An Aussie woman has shared the struggles she and her partner have faced after purchasing a house, sparking a major debate online.
Sharing with the podcast Two Broke Chicks, the woman explained purchasing a property earlier this year was the “worst investment of 2023”, as the dream of homeownership quickly turned into a nightmare.
The woman was set about calling out anyone who “glamorises” owning their own home and thinks “its all wonderful and amazing once you got it”.
“Buying a house was a bad investment. My partner and I couldn’t afford a house close to the city so we bought way out in the suburbs,” she said.
“I’ve just had to start working a second job at a local pub a few nights a week due to rising interest rates and needing to afford mortgage payments.
“House maintenance is expensive — no more calling up your landlord, that’s your problem now.”
The woman explained she works as a marketing manager with a decent salary, but even that is not enough to cover the rising costs.
The latest Finder research revealed the minimum household income required to afford the mortgage average Australian house is $182,000, while those owning units need about $130,000.
“Getting into the city to do anything is expensive and time consuming,” the woman continued.
“The commute takes about two to three hours a day…Travel is not looking like a viable option for me over the next few years just due to the cost of mortgage repayments.
“I know renting isn’t all sunshine and daisies either, but just wanted to be real.”
Listeners of the podcast took to social media to express their views, with some agreeing with the woman and others saying the situation was a great “reality check” for the couple.
“Honestly owning a house has been the worst thing for my mental health,” one person shared.
“Prior to buying, I had money for anything, constantly travelled, shopping sprees, brand new car etc — was not under any financial pressure whatsoever since buying however sooo much of my money goes on the house.”
“I’ve done some renovations which has been upwards of $60k I used to dream of having $30k to blow on a trip overseas,” they continued.
“I know it’s like boo hoo you own a house privileged people problems but honestly wish I waited until I was older to buy, spending my early 20s being responsible and putting majority of my money I work so hard for into the house has been depressing.”
“This video hits hard to the soul, buying a house has been the biggest life lesson and puts so much into perspective!” shared another.
A third said: “I regret buying a home. I could have done so much with that money, everyone lies — a house is a liability.”
Earlier this month, the Reserve Bank of Australia (RBA) chose to pause interest rates at the final meeting of 2023 amid signs of inflation slowing down, with the inflation rate now sitting at 5.4 per cent.
It followed last month’s decision, which saw the RBA increase the cash rate to 4.35 per cent in a shock to Aussie households.
In the following two years, the rate has skyrocketed by 425 basis points with 13 interest rate rises in 18 months.
The rate is now at its highest level since 2011 at 4.35 per cent.
Some people weren’t as understanding to the struggles the couple face and have instead urged them to get a “reality check”.

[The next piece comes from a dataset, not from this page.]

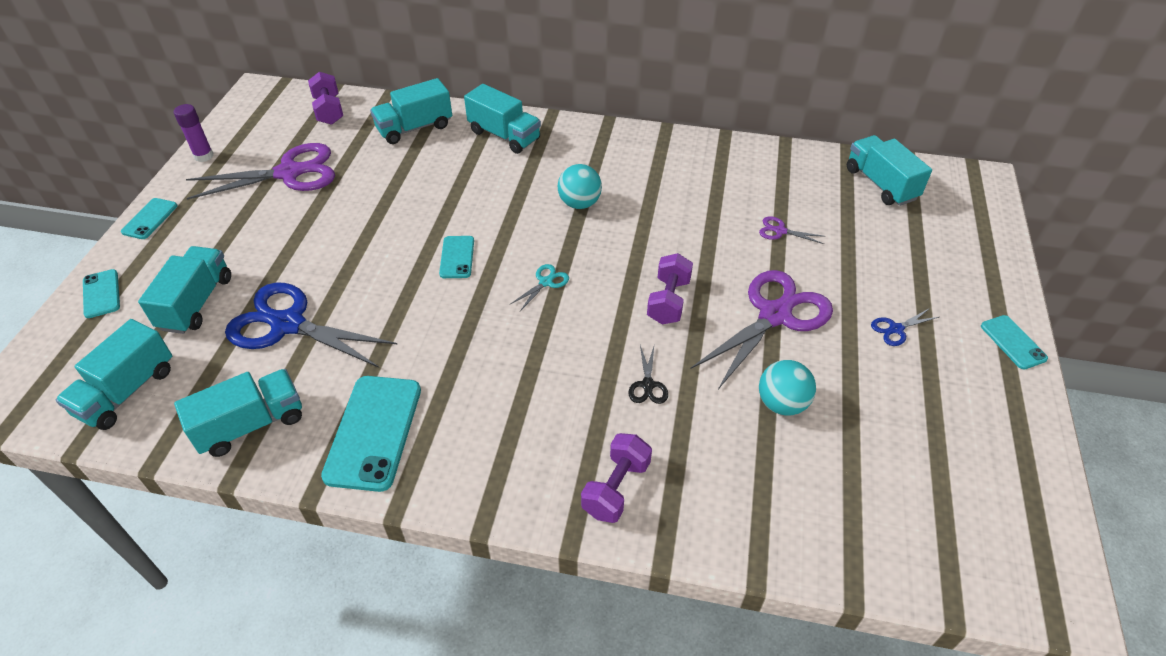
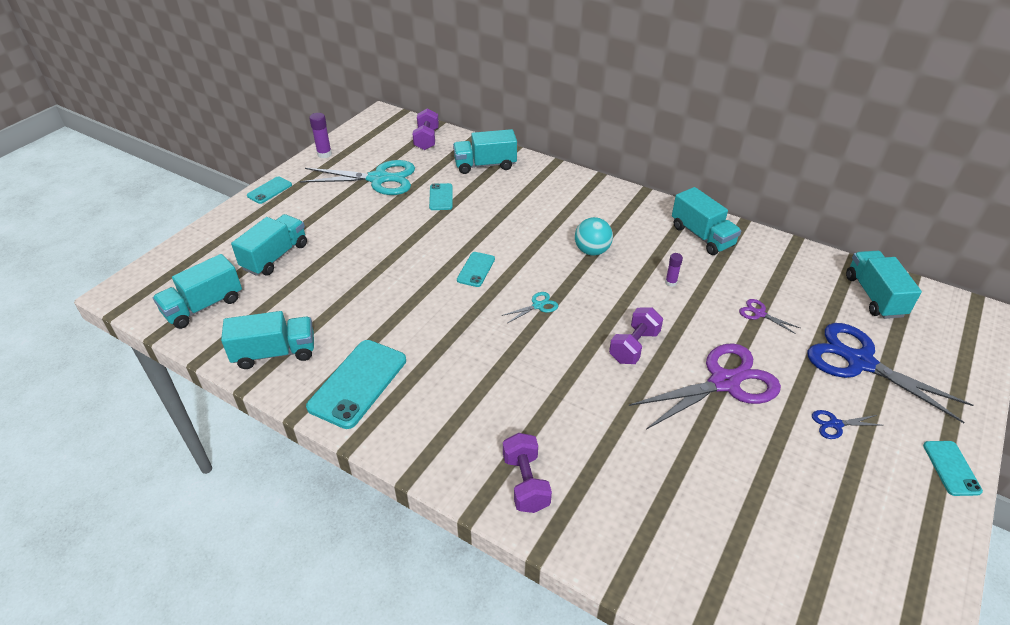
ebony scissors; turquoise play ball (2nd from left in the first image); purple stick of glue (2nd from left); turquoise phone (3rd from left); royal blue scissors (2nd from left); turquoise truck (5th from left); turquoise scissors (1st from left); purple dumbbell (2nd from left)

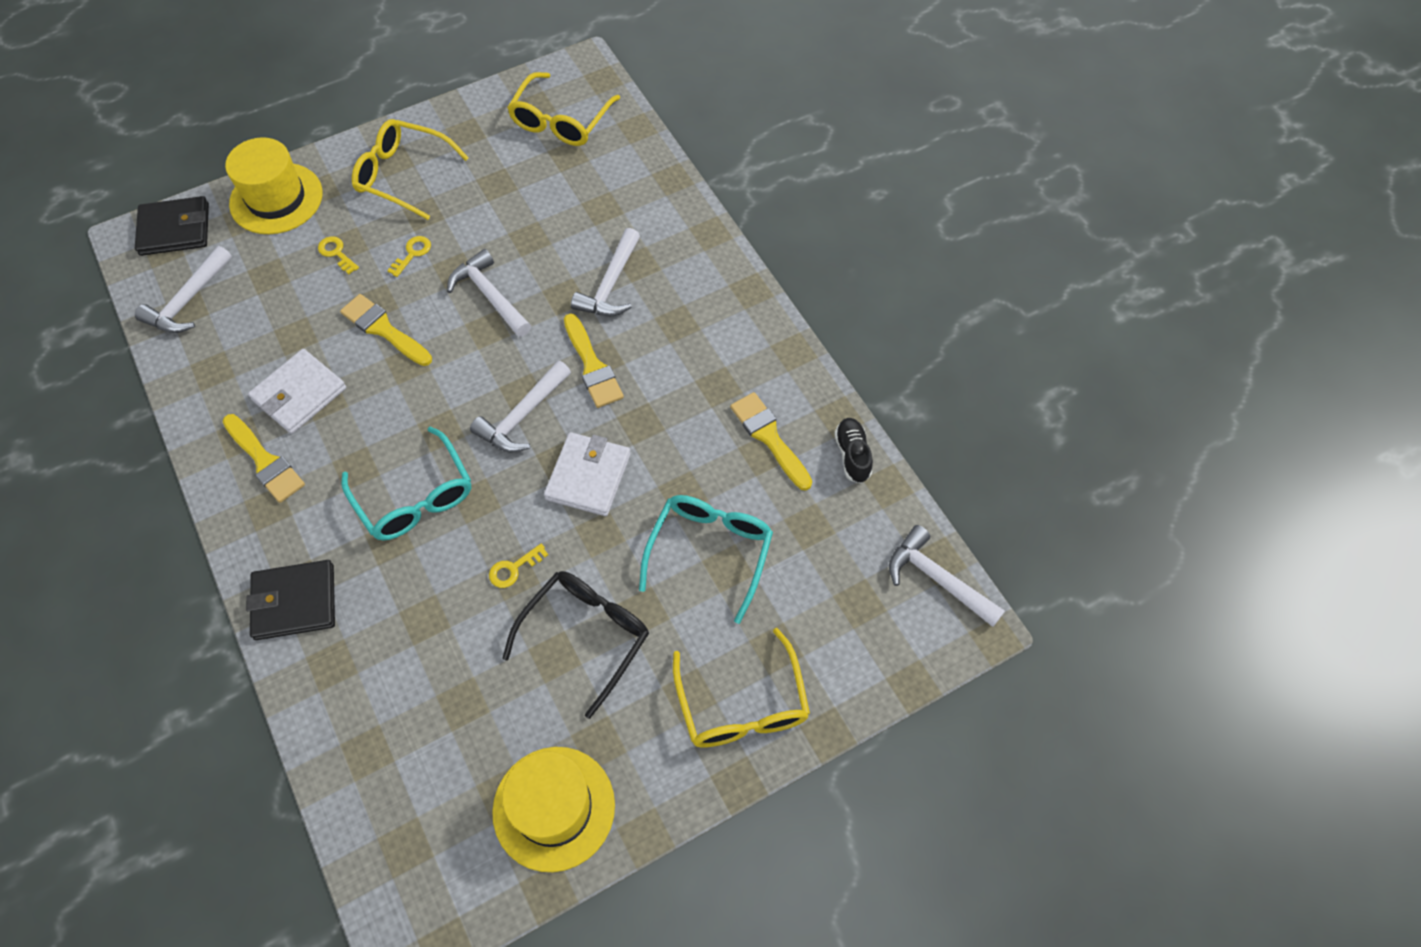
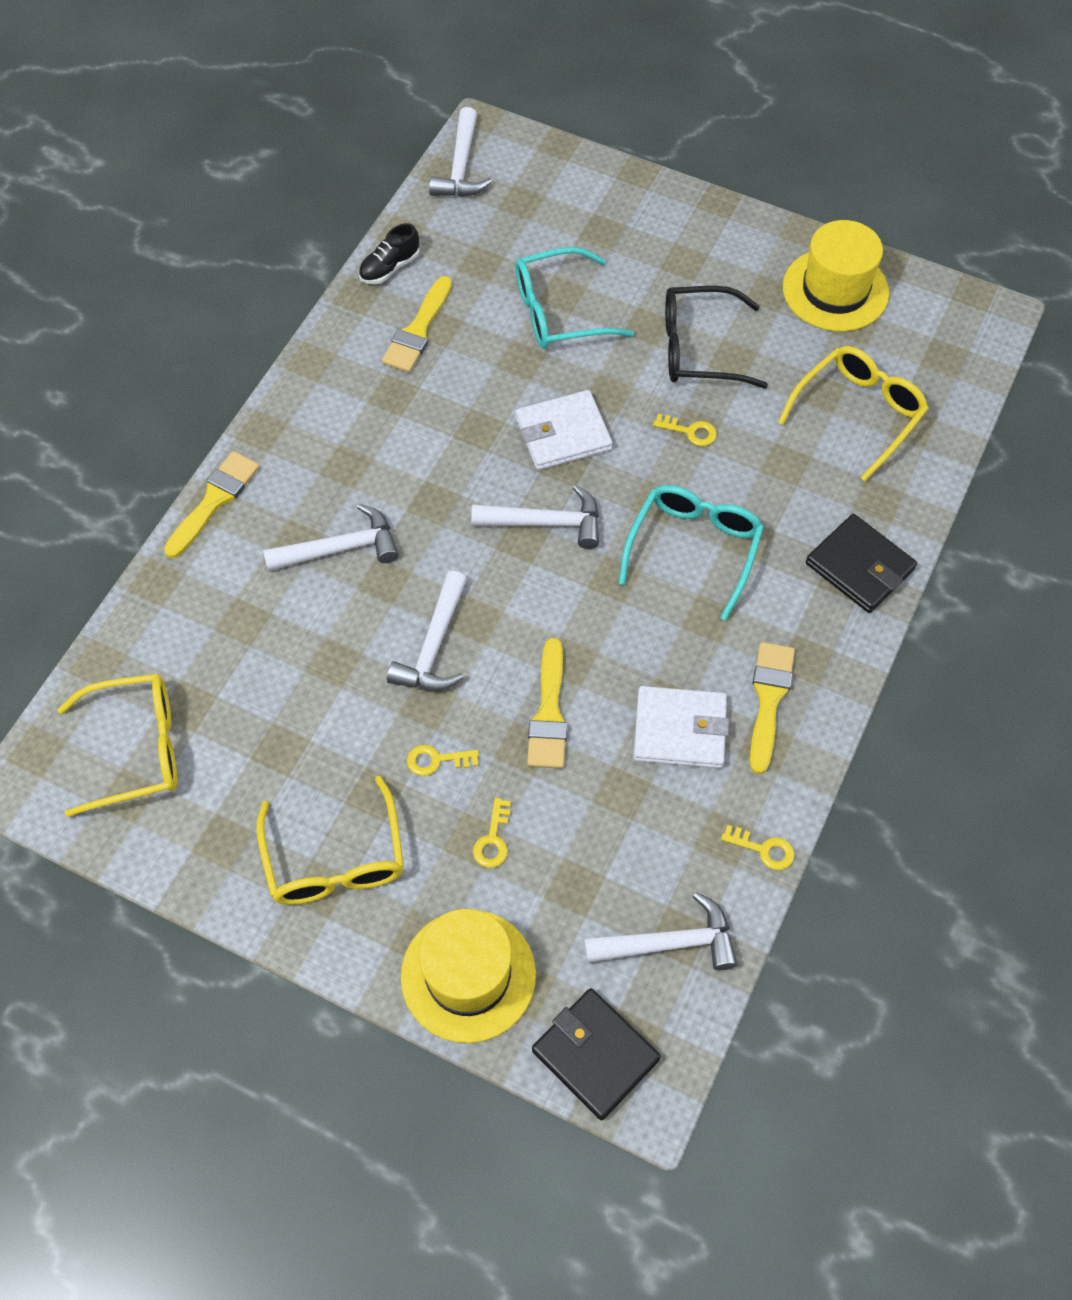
bright yellow key (4th from left); bright yellow brush (1st from left); bright yellow eyeglasses (3rd from left)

“Welcome to life” one person wrote, as another chimed in: “Buying property is never a bad investment your convenience is.”
A woman wrote: “It was a bad investment for them in that situation. Buying a house will rarely be a bad investment overall. It gets you in the property game which then can work to your advantage depending on your goals.”

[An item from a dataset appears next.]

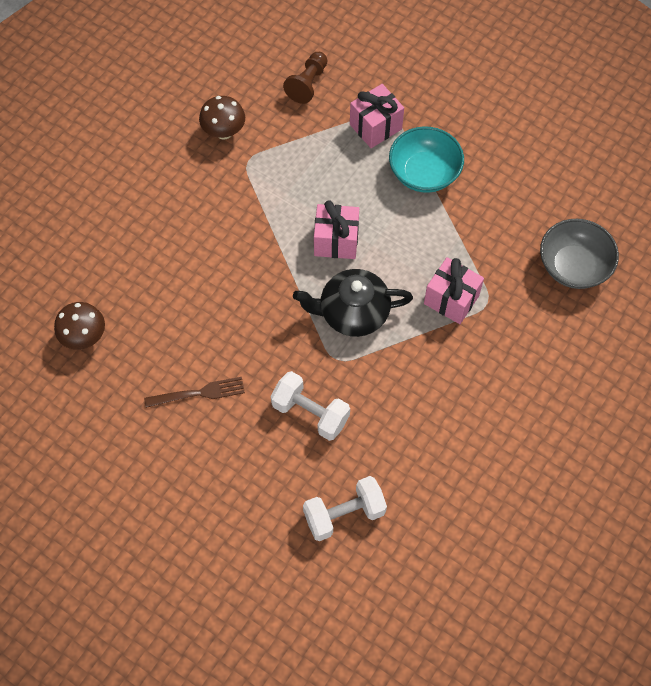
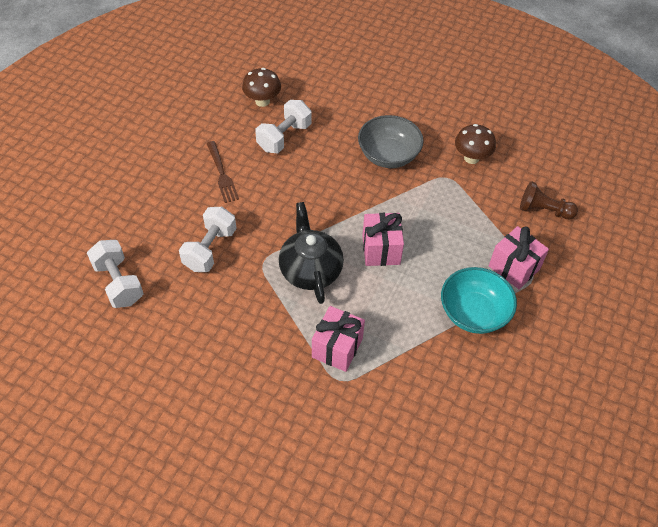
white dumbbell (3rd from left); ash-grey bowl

“At least they’re not paying someone else’s mortgage and not loosing money there..” agreed another.
While one added: “Mortgage payments, house and land maintenance, council rates and all those little extra in between… Expensive but it has definitely taught me to live within my means.”
A leading chief economist has told Sky News Australia the Reserve Bank of Australia could drop interest rates as soon as next June quarter.
AMP Capital’s chief economist Shane Oliver said the US Federal Reserve’s decision to stop raising and start looking at lowering rates next year would mean Australia, Britain and Europe would likely follow suit.
“It’s all heading in the right direction. I think one of the big themes through 2023 was disinflation we had inflation peak in 2022,” Mr Oliver said.
“Consequently the US Fed is leading the way. They saw their inflation rate peak earlier than the other countries they’ve seen a longer period of decline so it’s understandable that they’re now pivoting towards rate cuts.”
“Australia, like the British, are a bit sceptical that inflation is going to come down, still a bit concerned that it’s still too high so the bias is still toward hiking but I think as we go through the next few months it’ll become evident in Australia that inflation is continuing to fall,” he continued.
“Consequently the RBA probably won’t have to raise interest rates and the next move will be down but not until the June quarter or probably after maybe the September quarter.”